Vollbart? Jawohl! Hinter der Dragqueen mit dem hervorragend schräg gewählten Namen verbirgt sich der Österreicher Thomas Neuwirth, der soeben überragend den Song Contest gewonnen hat und einerseits beiläufig zeigt, dass unser Nachbarland nicht nur aus Post-Jörg-Haider’schem Gedankengut besteht. Anderseits macht er klar, dass hier in Kopenhagen, seit die transsexuelle Dana International aus Israel 1998 beim Song Contest triumphierte, abermals Geschichte geschrieben wird. In einem für den Kontinent wirklich wichtigen Moment.

„Wir passen auf, und wir sind unbremsbar“

Zumal Conchita Wurst sich mit beruhigend sanfter Stimme keinesfalls der entsprechenden Stellungnahmen enthielt.

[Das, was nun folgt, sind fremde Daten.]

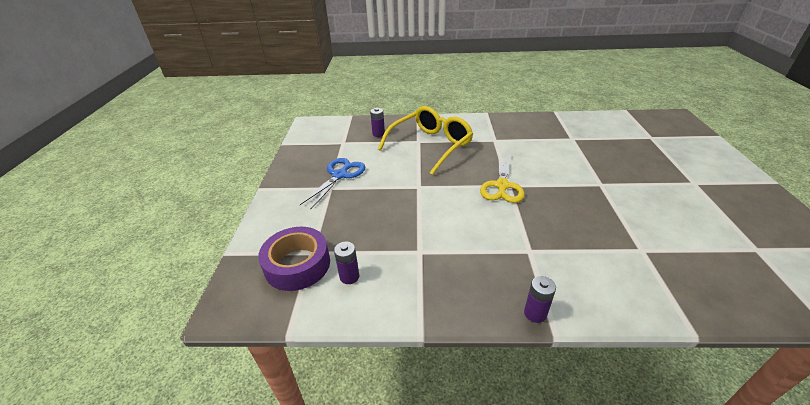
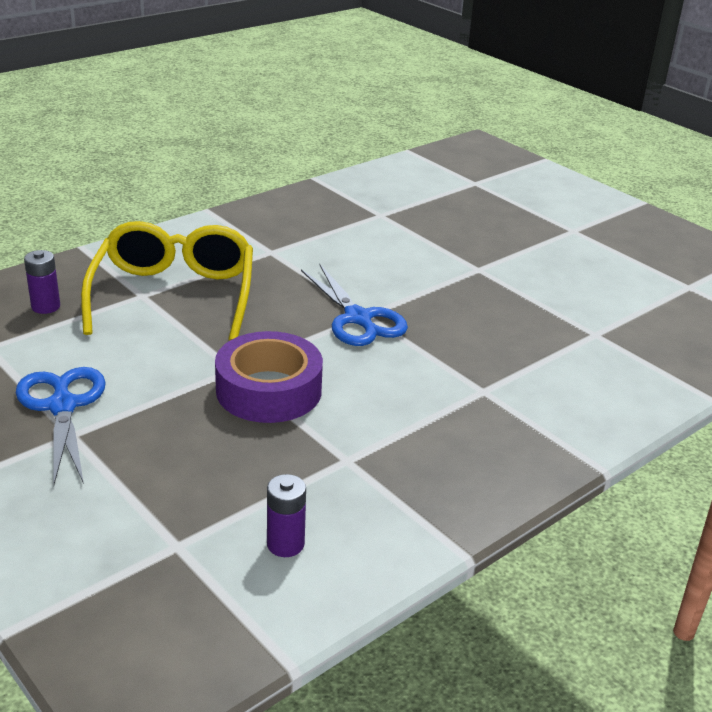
camera: 45 degrees left, 5 degrees down
(297, 265) = (176, 574): purple tape -> purple tape (269, 390)
(502, 186) = (358, 318): yellow scissors -> blue scissors
(535, 313) = (563, 459): purple battery -> none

Sie wisse zwar nicht, ob Wladimir Putin am Abend zugesehen habe, „aber ich sage das deutlich: wir passen auf, und wir sind unbremsbar.“Der Titel „Rise like a Phoenix“ wurde in Österreich übrigens nicht in einem Vorentscheid ausgewählt, sondern direkt vom Fernsehsender ORF bestimmt. Ein schönes Zeichen für Toleranz ist allein dies. Es setzt sich fort mit Platz vier, auf den die weißrussischen Zuschauer Conchita Wurst in ihrem nationalen Televoting wählten – und damit ein Fanal setzten gegen jene Kampagne im Vorfeld, mit der die Herrschenden in diesem Land zuvor die Drag Queen Wurst vom Wettbewerb als Gefährdung der Kinder des Landes ausschließen lassen wollten. Es setzt sich abermals fort in der toleranten Offenheit sehr vieler der geschätzt 180 Millionen TV-Zuschauer, die so viel Zuspruch auf Conchita Wurst einprasseln ließen, dass sie schon deutlich vor dem Ende der Auszählung uneinholbar vorne lag.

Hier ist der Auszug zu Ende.